In 1877, the cemetery became the site of the McDowell Monument, erected by the Kentucky Medical Society in honor of Dr. Ephraim McDowell. His remains, along with those of his wife, Susan Shelby McDowell, had been moved to the spot from their original resting place in the Shelby family burial plot at Travelers Rest. In 1881, the church gave the property to the city, and it became McDowell Park. Most of the remaining headstones were removed. In 1892, the Presbyterian Synod of Kentucky moved the remains of Rev. David Rice and his wife from Green County to the place where the first meeting house of his Danville church once stood and placed a monument over their graves.
McDowell Park was returned to the Presbyterian Church in 1993 as it prepared to expand its facilities. Before the work on the addition to the building began, 156 graves, almost all of them unmarked, were discovered in the construction area. The remains were carefully removed and reinterred near the labyrinth.
There are still a few grave markers in the old Presbyterian cemetery. They are probably greatly outnumbered by the unmarked graves of Kentucky’s early
residents that surround them.

The Labyrinth
The labyrinth in McDowell Park is a gift to the community, and may be used by anyone at any time. You are welcome to come and share the experience of walking the labyrinth.

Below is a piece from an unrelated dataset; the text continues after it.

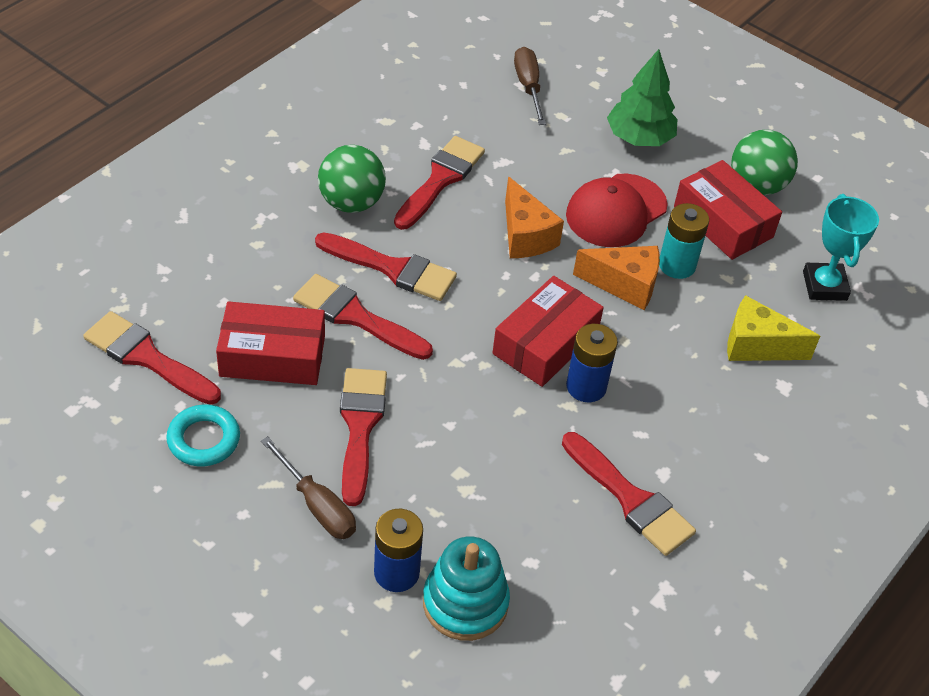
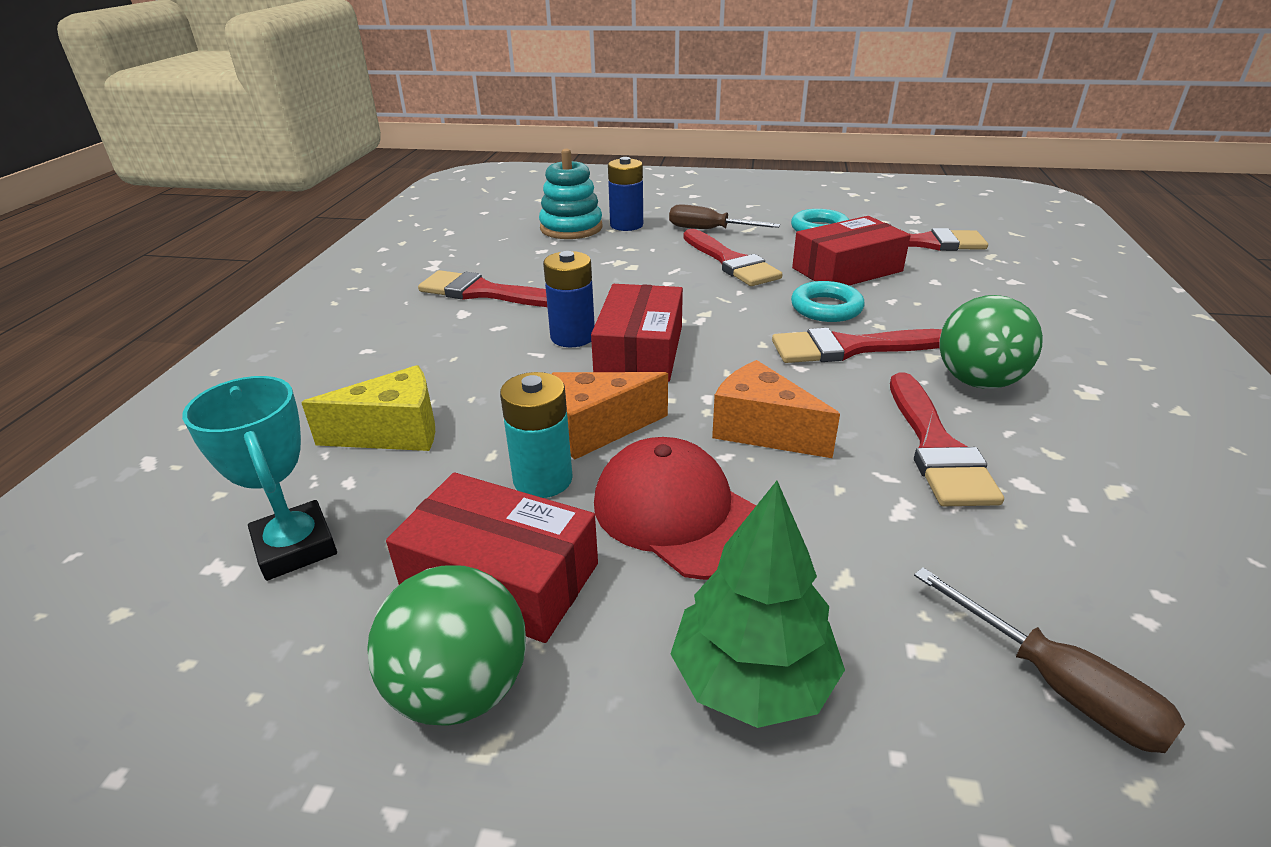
camera: 155 degrees right, 15 degrees down
(355, 317) = (826, 308): red brush -> turquoise ring
(616, 211) = (679, 514): red cap -> red cap turned 60 degrees counterclockwise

Walking the labyrinth is offered as a worshipful experience, so it is important that we each respect the meditative, prayerful state of others. This is often an intensely personal and inward time for many people, so please avoid intruding on others. Those who might wish to dance on the labyrinth, therefore, are invited to do so when it is clear that it will not disturb another walker.

Taylor and Boody Organ
As a result of a generous gift from Dr. Robert Weaver in June of 1999, the installation of a new Taylor and Boody organ was completed.